CLUB SWAN® REFERRAL PROGRAM

TERMS AND CONDITIONS

These Terms and Conditions is an Agreement entered between AU Card LLC. (“Company”), located at 3300 N. Ashton Boulevard, Suite 200, Lehi UT 84043, and you (“you or “yours”), the applicant for the Club Swan® Referral Program (“Program”). This agreement contains the legal terms under which you join the Program as an Ambassador as per the policies and manuals established by Company from time to time and in compliance with applicable regulations.

1. The Program.

1.1. Club Swan (including any of its substitutions as determined by Company, “Club Swan”) provides to its members access to the following services: (i) Access to multi-currency pre-paid wallet and card powered by MasterCard, (ii) Concierge services and lifestyle management 24/7: personal shopping, travel booking, etc.; (iii) Cryptocurrency exchange: fiat to crypto, crypto to fiat & crypto to crypto (“digital assets”).

1.2. You agree to join the Program as an Ambassador to refer and sell to other persons any of the memberships in Club Swan and monthly subscriptions thereof, subject to the conditions set out in official literature and presentations from Company, which may be amended from time to time by Company at its sole discretion.

1.3. You agree that Company may review and approve all your commissions or bonuses prior to payment at its sole discretion and/or subject to the conditions set out in this document, official literature and presentations from Company, which may also be amended by Company at its sole discretion. Company does not guarantee continuation of the Program for any length of time.

2. Representations.

2.1. You acknowledge that you are of legal age to enter into this Agreement.

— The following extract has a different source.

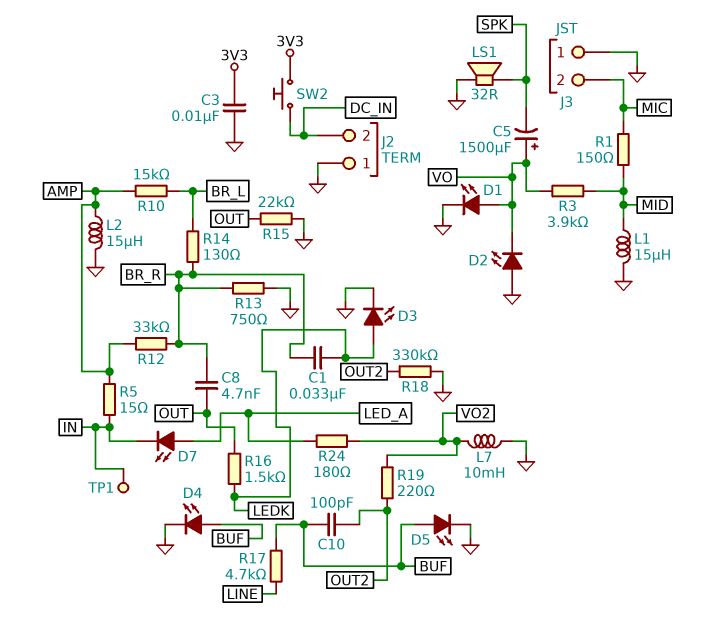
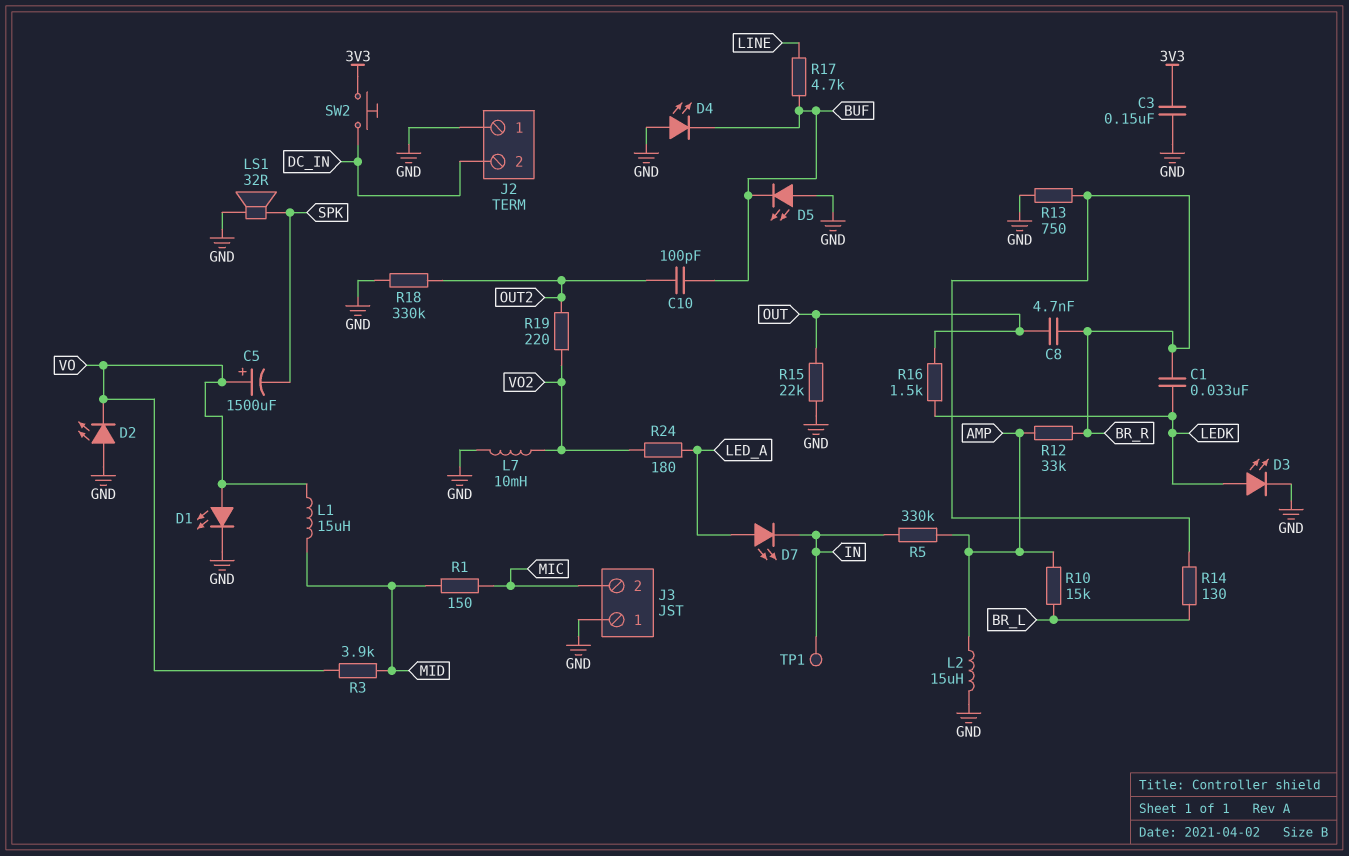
C3: 10nF (3V3, GND) -> 150nF (3V3, GND)
D4: LED (A BUF, K GND) -> LED (A GND, K BUF)
D5: LED (A BUF, K GND) -> LED (A GND, K BUF)
L1: 15uH (GND, MID) -> 15uH (MID, VO)
R5: 15 (AMP, IN) -> 330k (AMP, IN)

2.2. You understand that this Agreement is not binding until received and accepted by Company.

2.3. You understand that you are not being sold a franchise or business opportunity.

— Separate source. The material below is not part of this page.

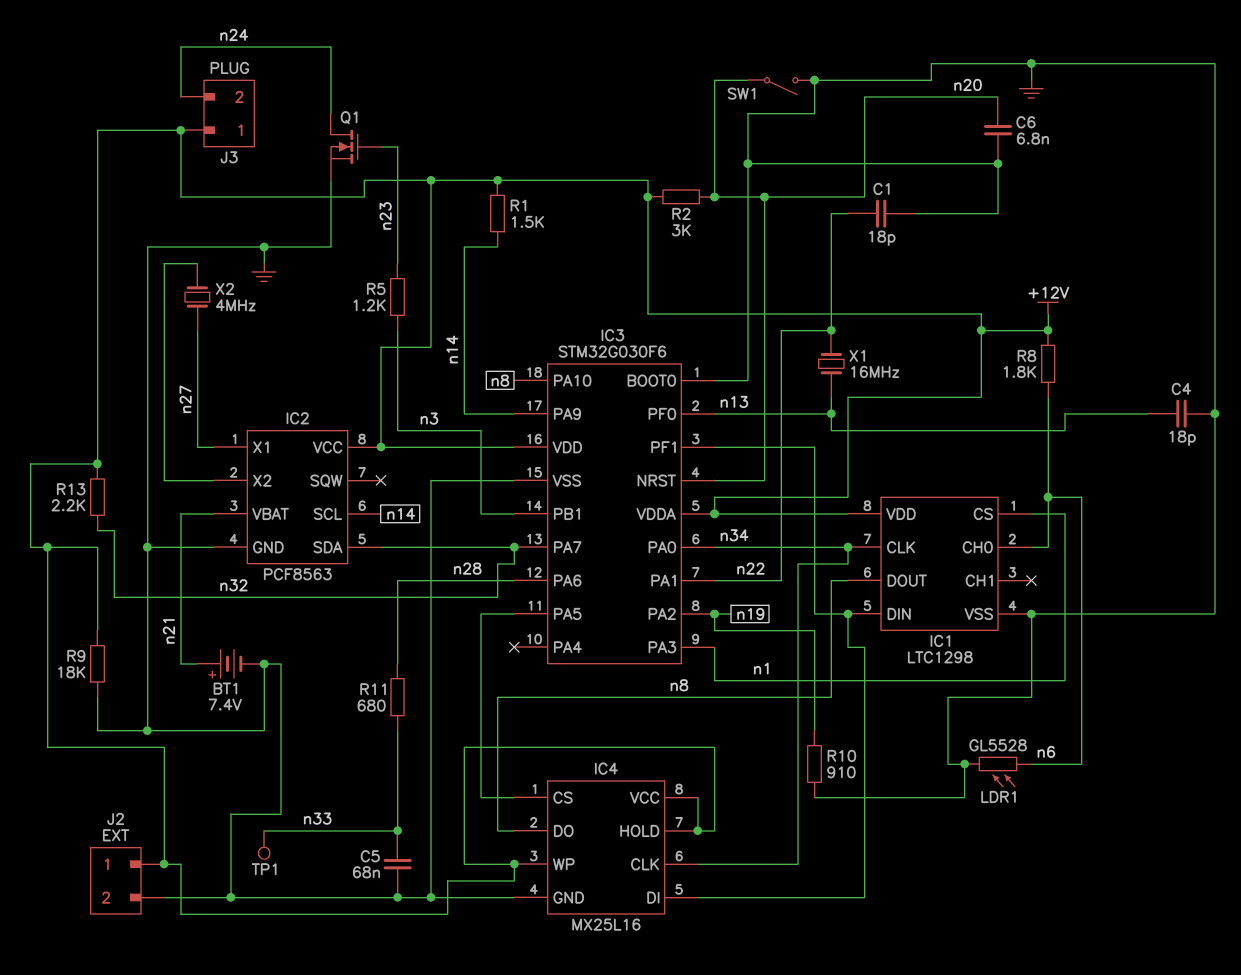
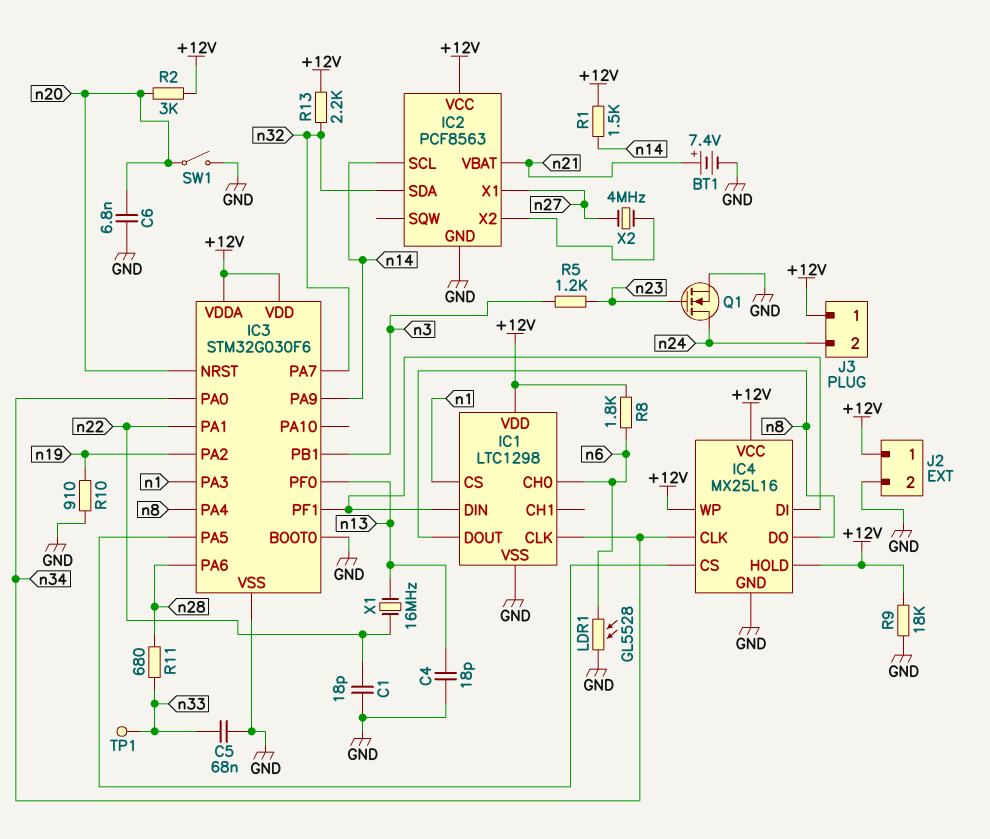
IC3 pin PA4: none -> n8
IC3 pin PA10: n8 -> none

2.4. You agree that Company shall have no obligation to reimburse you for any single expense you incur as an Ambassador under this Agreement.

2.5. You agree that as an Ambassador, you shall place primary emphasis upon the sale of memberships and monthly subscriptions in Club Swan as a condition of the receipt of any commissions or bonuses. Payments you receive will be based upon fulfilling certain terms of qualification as set forth herein and as amended from time to time by Company.

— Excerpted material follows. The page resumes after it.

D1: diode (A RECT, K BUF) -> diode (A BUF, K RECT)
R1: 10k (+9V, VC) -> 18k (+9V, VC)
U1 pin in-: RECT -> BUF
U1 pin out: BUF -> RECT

2.6. You agree that as an Ambassador, you are responsible for your own business activities and that you are not an agent, employee or legal representative of Company.

2.7. You are not entitled to ownership of Company or to participate in Company’s business.

2.8. You are responsible for the payment of all taxes required under any regulation.

2.9. YOU UNDERSTAND THAT YOU DO NOT HAVE THE RIGHT TO RECEIVE PAYMENTS OR BENEFIT IN RESPECT OF THE CONTINUED PARTICIPATION OF ANOTHER MEMBER IN THE PROGRAM AND THAT YOU WILL NOT MAKE SUCH CLAIMS TO OTHER PERSONS.

2.10. YOU ACKNOWLEDGE THAT YOU ARE NOT GUARANTEED ANY INCOME NOR ARE YOU ASSURED ANY PROFITS OR SUCCESS.

2.11. YOU SHALL NOT MAKE ANY CLAIMS TO OTHERS AS TO INCOME POTENTIAL EITHER WRITTEN OR ORAL, EXCEPT THOSE PREPARED BY COMPANY FOR ILLUSTRATION PURPOSES ONLY.

2.12. YOU SHALL NOT REPRESENT OR IMPLY, DIRECTLY OR INDIRECTLY, THAT COMPANY, CLUB SWAN OR THE PROGRAM HAVE BEEN APPROVED OR ENDORSED BY ANY GOVERNMENTAL AGENCY. YOU AGREE TO COMPLY WITH ANY APPLICABLE REGULATIONS, THIS AGREEMENT AND ALL OTHER PROVISIONS SET FORTH HEREIN AND WITH ALL OTHER FURTHER INSTRUCTIONS FROM COMPANY REGARDING THE PROGRAM.

3. Term.

3.1. The term of this Agreement shall be subject to your continued membership in Club Swan and your status as an Ambassador.

3.2. You understand that you may cancel this Agreement for any reason at any time.

3.3. Within 14 days of entering into the Agreement, you may cancel and terminate this Agreement and obtain a refund of the Joining Fee, subject to any fees our affiliates may charge in connection with your termination.

3.4. You agree to send a written notice of your decision to terminate this Agreement at the address specified in the introduction of this Agreement.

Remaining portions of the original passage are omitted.